Europas Hund in der Nacht

BRÜSSEL – Die neue Europäische Kommission unter Jean-Claude Juncker hat einen holperigen Start hingelegt. An den Schlagzeilen freilich ist das nicht zu erkennen. Wie schon Sherlock Holmes wusste, fällt es normalerweise nicht auf, wenn ein Hund des Nachts nicht bellt. Im Falle Europas geht es um die Haushaltsregeln der Europäischen Union, und die Kommission – im Prinzip der Wachhund der EU – sollte bei Verstößen laut anschlagen.

Im vergangenen Monat schien lautes Gebell unvermeidlich, nachdem zwei große EU-Länder, Italien und Frankreich, Haushaltspläne für 2015 vorlegten, die klar gegen die Sparzusagen ihrer Regierungen verstießen. Zunächst lehnte die Kommission beide Haushalte pflichtgemäß als mit den Regeln des Stabilitäts- und Wachstumspaktes unvereinbar ab. Aber dann passierte etwas, das genauso „merkwürdig“ war wie in der Geschichte von Arthur Conan Doyle. Innerhalb von zwei Tagen legten beide Länder minimale Anpassungen ihrer Haushaltsentwürfe vor, die sich auf rund 0,2% vom BIP beliefen, und ihre Finanzminister schrieben an die Kommission, dass ihre Haushalte nun genehmigt werden sollten. Die Kommission reagierte nicht, sodass die französische und die italienische Führung nun für sich in Anspruch nehmen konnten, sie selbst und nicht die Bürokraten in Brüssel hätten das letzte Wort.

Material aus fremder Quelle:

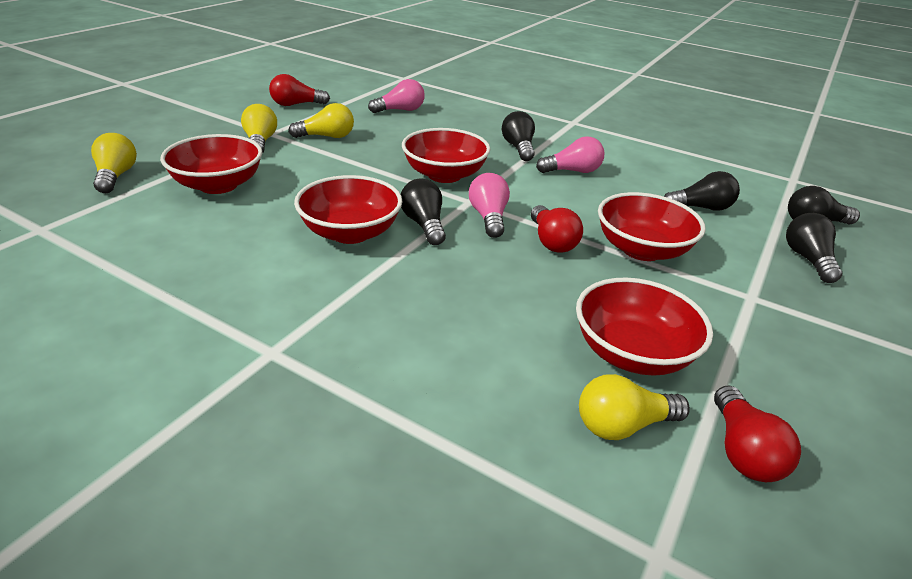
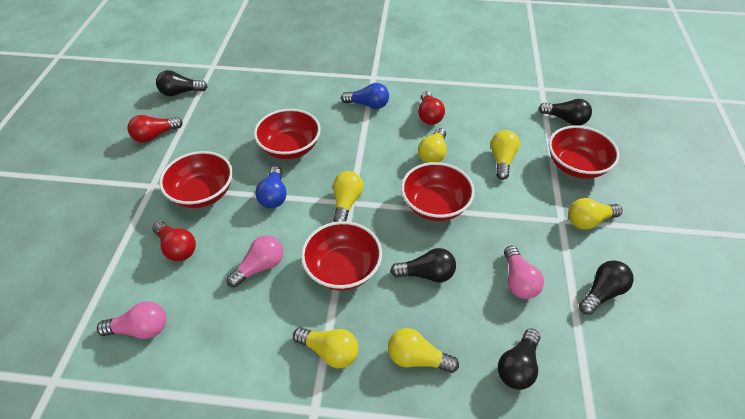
blue light bulb: 0 -> 2
yellow light bulb: 4 -> 6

Tatsächlich fällt die neueste Prognose für dieses Jahr für Frankreich und Italien noch schlechter aus als ursprünglich angekündigt: Frankreichs Defizit dürfte 2015 leicht steigen, und Italiens konjunkturbereinigtes Defizit dürfte sich verschlimmern. Der Stabilitäts- und Wachstumspakt schreibt eine jährliche Verbesserung von mindestens 0,5 % vom BIP vor.